1 de setembro de 2012

Tejucupapo em dois tempos


Por Clênio Sierra de Alcântara


Salve, salve! terra querida,
guarnecida de findos florões!
Berço augusto de heróis sublimados,
denodados, ilustres varões!

Salve! a mais gloriosa trincheira
da fé brasileira no ardor varonil!
- onde vovó com o filho guapo,
em Tejucupapo, salvou o Brasil! [...]

                                   Hino de Goiana. Letra e música de Álvaro Alvim da Anunciação


Fotos: Ernani Neves



A viga do patriarcalismo é ainda tão forte na sociedade brasileira, que o fato de uma comunidade render louvores a um grupo de mulheres é algo realmente digno de espanto, sobretudo quando se tem em conta que no Brasil, como um todo, lei nenhuma conseguiu arrefecer ainda o alto número de registros de ocorrências de episódios de violência contra elas.




Capela de Nossa Senhora do Rosário






Ainda durante minha exploração do território goianense, eu cheguei ao distrito de Tejucupapo, um lugar onde ocorreu, em abril de 1646, segundo as crônicas históricas, grande embate entre brasileiros e holandeses; ocasião na qual, agindo com invejável destemor, várias mulheres se muniram com água quente, pimenta, chuços e enxadas, e botaram os invasores para correr. O feito elevou as tais guerreiras à condição de “heroínas de Tejucupapo”. A narrativa já foi motivo de um curta-metragem; e, em 1993, ensejou o início de uma encenação teatral da dita batalha no local conhecido como Monte das Trincheiras, na Fazenda Megaó de Cima, à qual, infelizmente, não tive acesso.









As ruas de Tejucupapo me fizeram recordar o tempo de eu menino, em minha cidade natal, brincando em seus recantos simples – como são simples todas as cidades da infância -, sem temer o transcurso das horas; e me regalando naquela falta de consciência do futuro. A recordação talvez me tenha chegado por eu ter reconhecido naquela paisagem o desenho mesmo do meu lugar de origem. As ruas de Tejucupapo são singelas como quase todas as ruas que eu percorri em tempos idos. O que muda é a história. O que muda é o convívio mais intenso que eu tive com as da minha meninice.
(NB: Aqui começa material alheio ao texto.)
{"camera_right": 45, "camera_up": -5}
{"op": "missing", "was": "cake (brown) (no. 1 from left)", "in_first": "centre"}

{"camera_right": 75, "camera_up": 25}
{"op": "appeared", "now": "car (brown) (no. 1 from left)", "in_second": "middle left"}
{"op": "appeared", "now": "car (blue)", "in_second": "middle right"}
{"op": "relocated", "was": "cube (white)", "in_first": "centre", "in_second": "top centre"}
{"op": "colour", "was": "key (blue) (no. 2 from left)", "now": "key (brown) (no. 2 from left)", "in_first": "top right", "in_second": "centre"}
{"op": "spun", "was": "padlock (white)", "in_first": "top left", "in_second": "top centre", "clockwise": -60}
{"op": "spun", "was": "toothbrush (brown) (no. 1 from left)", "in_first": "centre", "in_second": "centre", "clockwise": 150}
O flagrante do esgoto a céu aberto não é apenas o retrato mais contundente do atraso de cidades e de lugares modestos como Tejucupapo. O esgoto correndo a céu aberto, evidenciando uma imundície que nós outros queríamos ver encoberta, é a constatação da inteira falta de compromisso dos governantes para com o bem-estar de seus governados. Saneamento básico, rede coletora de esgotos e aterro sanitário deveriam ser prioridades das políticas públicas deste país, assim como a educação, a saúde e a segurança. Não é Goiana, em geral, e nem Tejucupapo, em particular, que simboliza a ferida braba do descaso que quer comer tudo ao seu redor. O esgoto corre a céu aberto em praticamente todo o país, sem que assistamos à elaboração de um projeto de erradicação desse mal.
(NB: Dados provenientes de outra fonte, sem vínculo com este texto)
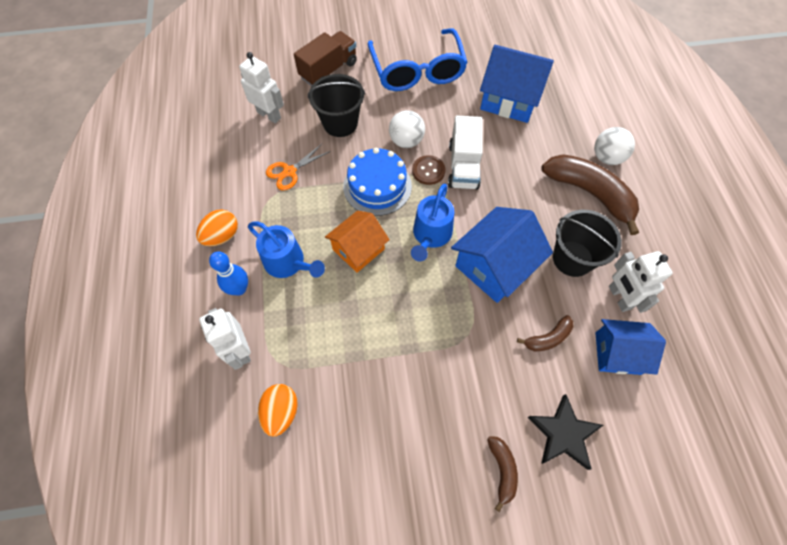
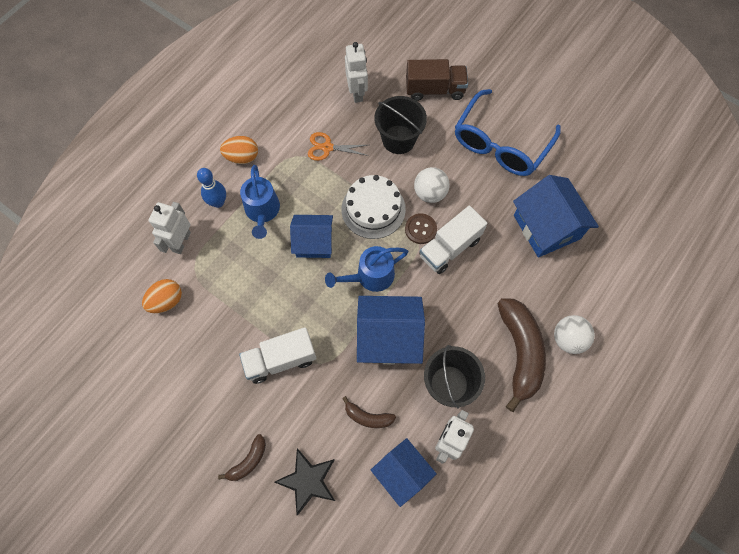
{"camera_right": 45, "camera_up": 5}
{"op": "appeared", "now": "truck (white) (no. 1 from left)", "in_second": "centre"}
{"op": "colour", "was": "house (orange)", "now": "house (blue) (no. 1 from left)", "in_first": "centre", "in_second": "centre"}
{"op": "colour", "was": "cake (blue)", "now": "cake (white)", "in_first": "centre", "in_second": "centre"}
De verdade não foi isso o que me chamou mais a atenção em Tejucupapo; o assunto me veio como um desabafo, porque eu não deixei de ser suburbano, e, por conseguinte, não me livrei ainda das agruras das ruas enlameadas e fétidas. Foi a história das mulheres valentes que me levou para lá; e, mais do que isso – até porque valentes são todas as mulheres que conseguem viver com dignidade em meio a uma sociedade tão misógina como o é a do mundo monoteísta -, foi o caráter de louvação ao que elas fizeram, foi a celebração como reconhecimento delas enquanto integrantes da história do lugar, que provocou em mim a ânsia de conhecer esse pedaço de Goiana.
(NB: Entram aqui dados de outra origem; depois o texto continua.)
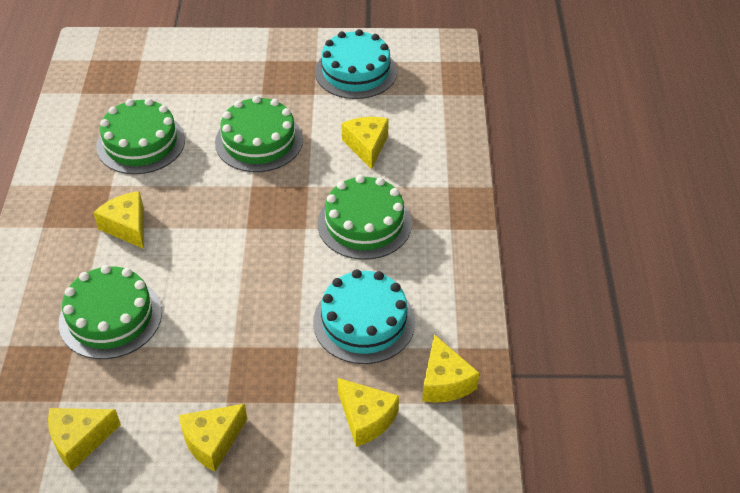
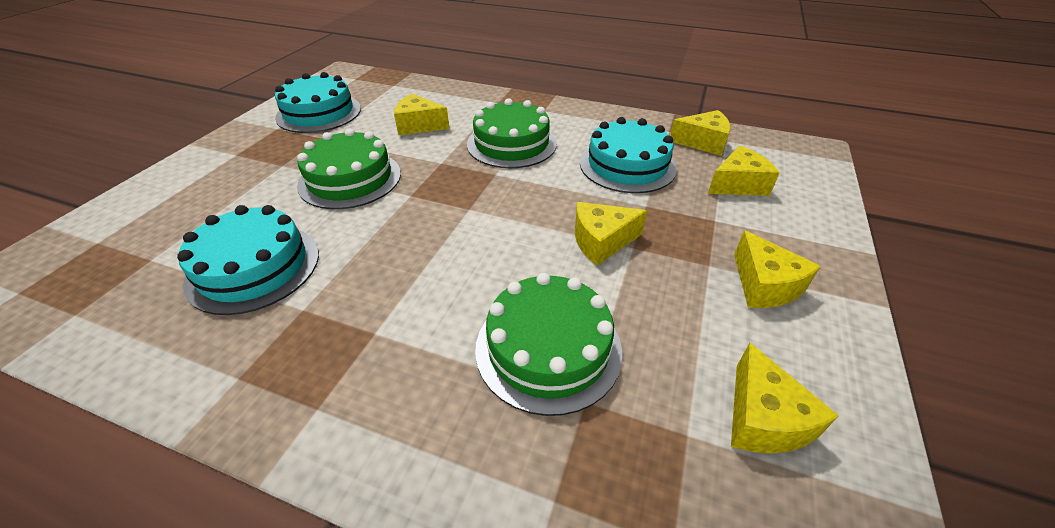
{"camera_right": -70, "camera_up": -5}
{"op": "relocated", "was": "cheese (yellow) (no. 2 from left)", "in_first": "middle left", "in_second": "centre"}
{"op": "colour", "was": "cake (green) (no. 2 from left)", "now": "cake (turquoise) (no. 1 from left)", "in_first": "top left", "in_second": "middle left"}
Foi num sábado que eu conheci Tejucupapo. Vi muita gente nas ruas. Abri um sorriso ao flagrar uma casa sendo enfeitada para uma festinha de criança. Passei pela Praça Jacques Essinger defronte à Capela de Nossa Senhora do Rosário. Mirei curioso os pouquíssimos edifícios de feições mais antigas que restaram de seu passado... E agora, que resolvi pôr em ordem as lembranças daquele dia, chegou para mim, exigindo registro – algo que não farei de todo, porque o momento não é apropriado -, um testemunho de muita lucidez do grande artista goianense Zé do Carmo, que ouvi numa das visitas que lhe fiz: o agente que durante décadas muito lutou para ver Goiana quase parada no tempo, estagnada economicamente, sujeitando os filhos da terra a uma esmola travestida de benfeitoria social, partiu para nunca mais. Hoje o povo goianense vê, para além dos canaviais, um prenúncio de progresso.







Louvemos as “heroínas de Tejucupapo”! Louvemos a crença de um futuro de prosperidade para Goiana!